Crotons (Codiaeum sp.) are a large family of tropical foliage plants commonly grown as houseplants, although they can also be grown quite successfully outdoors. "Petra" is a variegated variety of the croton. This beauty features colorful golden, green, red and bronze-colored leaves all on one plant. The variegation can also be any of the aforementioned colors. Outdoor crotons can grow to heights of 12 feet, but remain smaller when confined in containers indoors. Care of the Petra plant is somewhat of a challenge, according to Floridata.
Provide loamy soil rich in organic content for your Petra. The soil should be well-draining, so if planting outdoors, choose a location that does not collect standing water. Indoor plants should be placed in containers with drainage holes.
Locate your plant where it will receive at least partial sunlight. These shrubs will grow in full sunlight or part sun and part shade, according to the University of Florida. Full sun exposure will make the colors in the leaves very bright, but could also scorch the leaves. If this happens, filter the sun with dappled shade or a curtained window. Keep your Petra far away from cold or hot drafts, as they do not tolerate sudden changes in temperature.

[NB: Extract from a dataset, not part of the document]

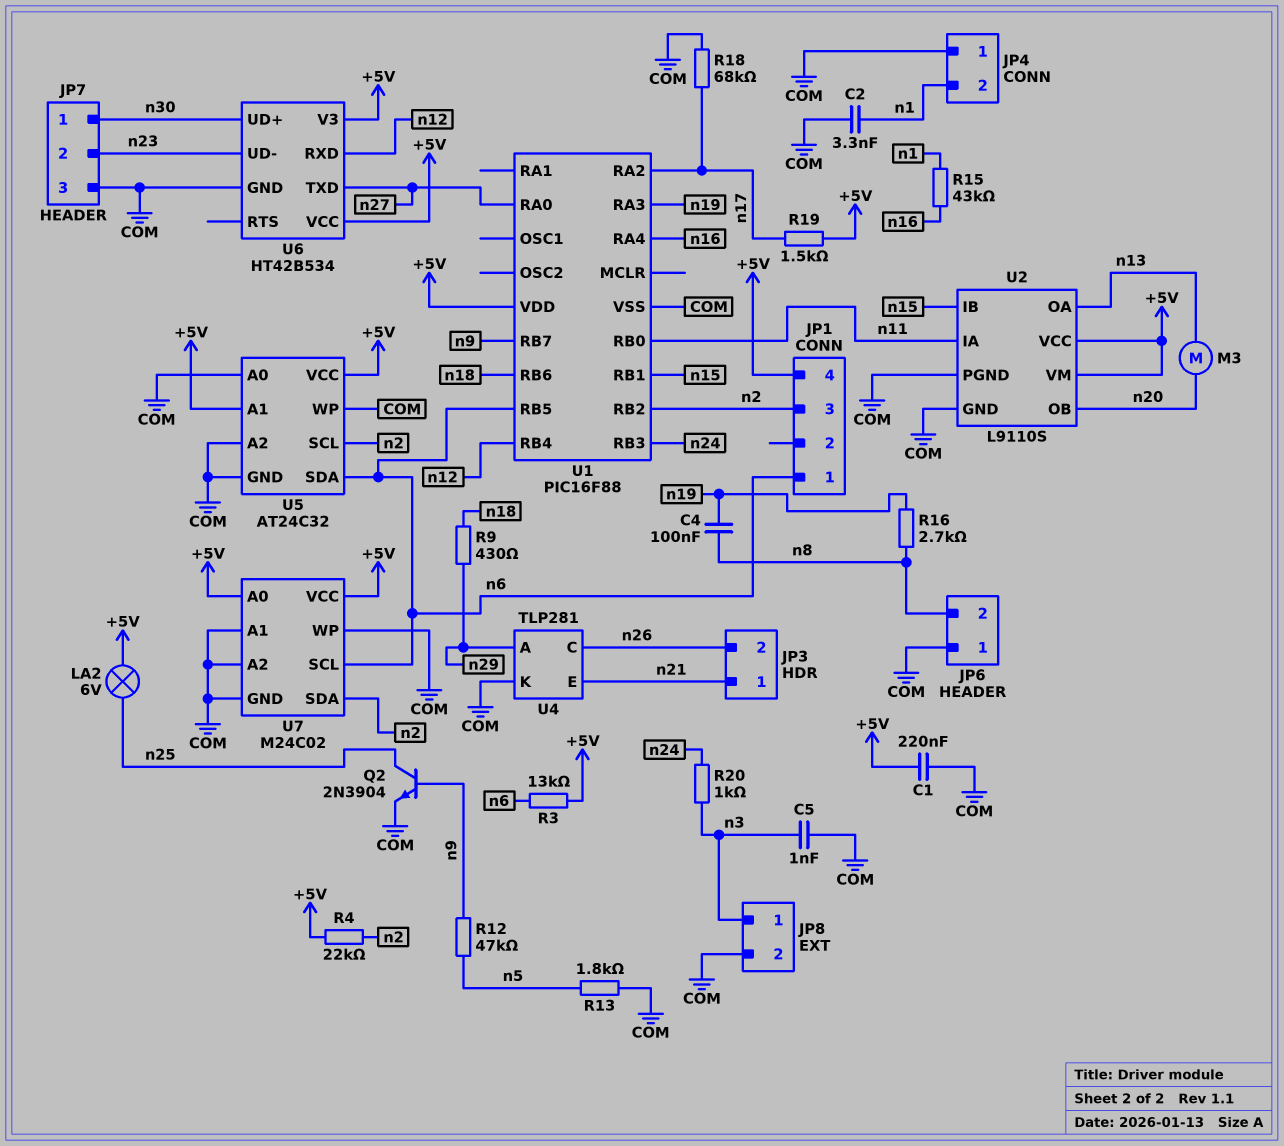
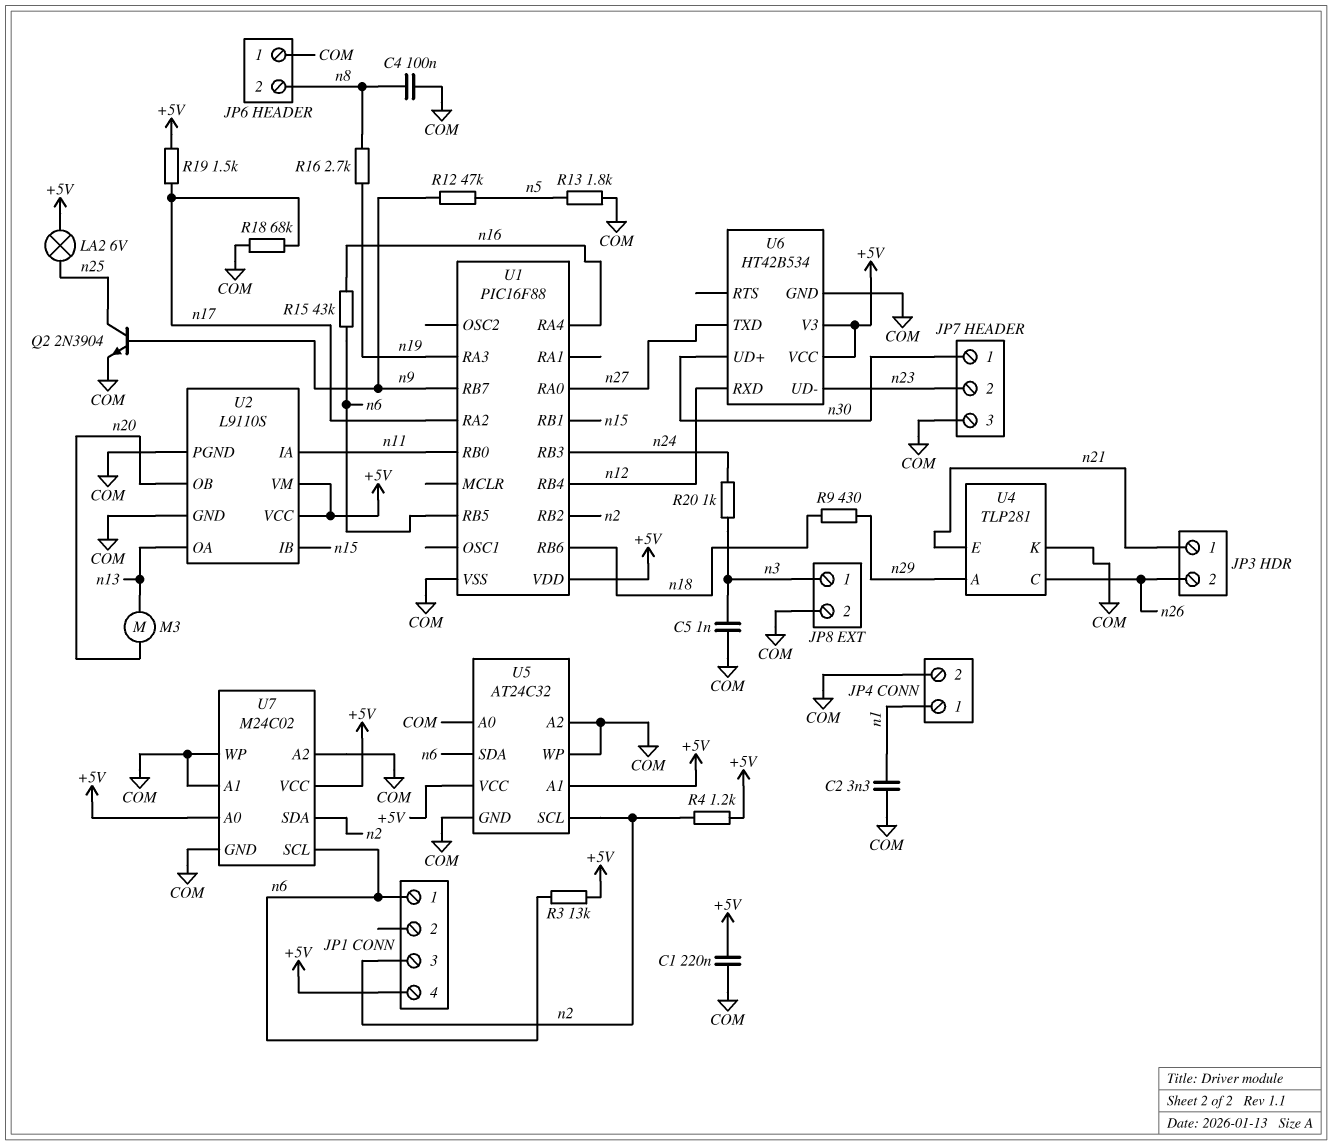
C4: 100nF (n8, n19) -> 100nF (COM, n8)
JP4 pin 1: COM -> n1
JP4 pin 2: n1 -> COM
R4: 22k (+5V, n2) -> 1.2k (+5V, n2)
R15: 43k (n1, n16) -> 43k (n6, n16)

Keep the soil moist and the humidity high. Place the croton on a humidity tray (a shallow tray filled with water and pebbles) to provide humidity. Never let the soil dry out, or the leaves will drop. Cold temperatures and cold water will also cause the leaves to drop, so use lukewarm water when watering the plant.

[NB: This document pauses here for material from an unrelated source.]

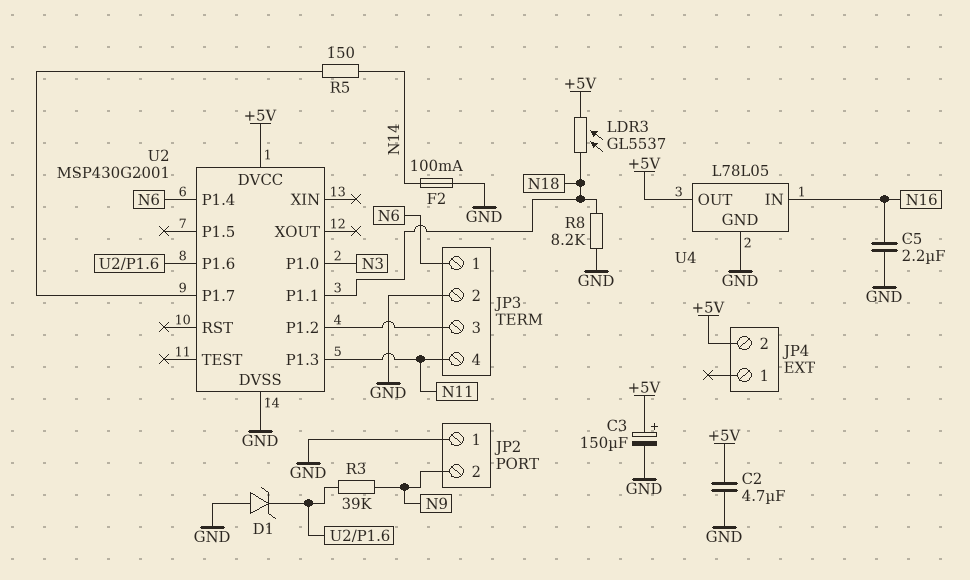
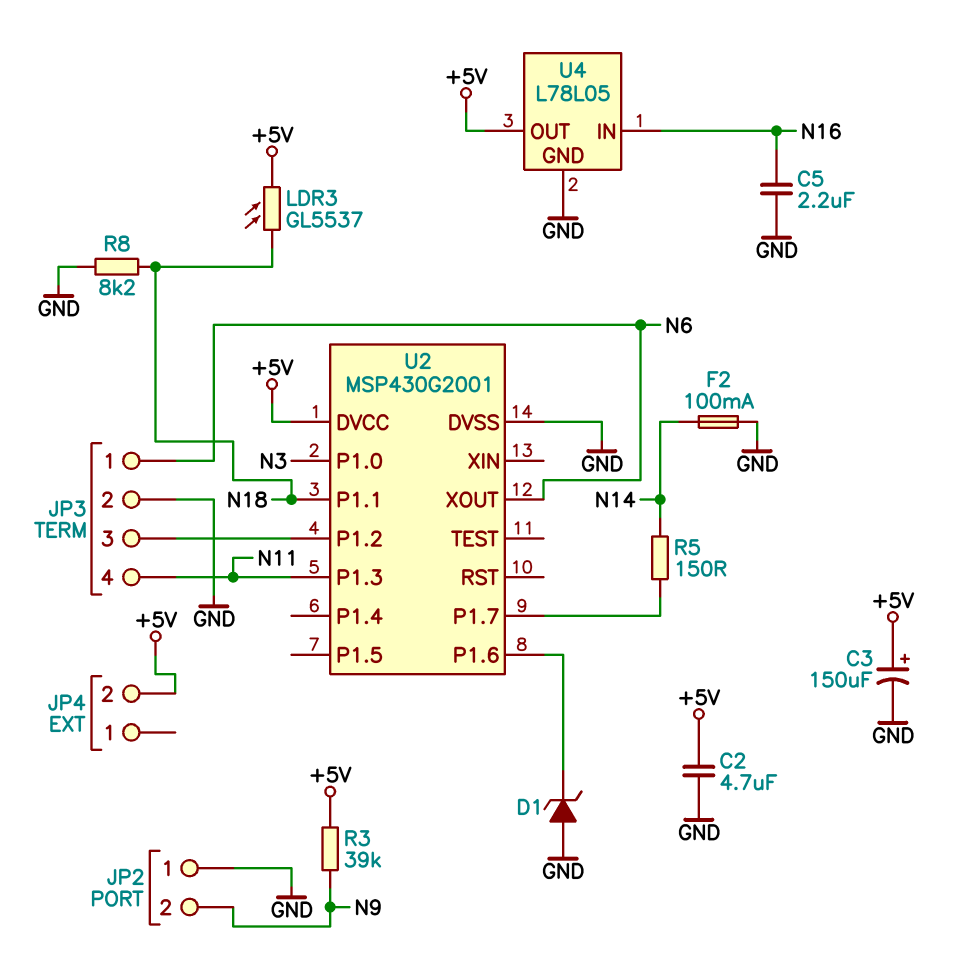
R3: 39k (N9, U2/P1.6) -> 39k (+5V, N9)
U2 pin P1.4: N6 -> none
U2 pin XOUT: none -> N6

Fertilize your croton plant twice per month with a liquid food formulated for tropical foliage plants. Apply the fertilizer according to the directions on the label for the size and age of your shrub.
Prune in early spring, when the plant is still dormant. Outdoor shrubs can be cut back to third of their size. Indoor plants benefit best from removal of damaged or diseased leaves rather than a vigorous pruning.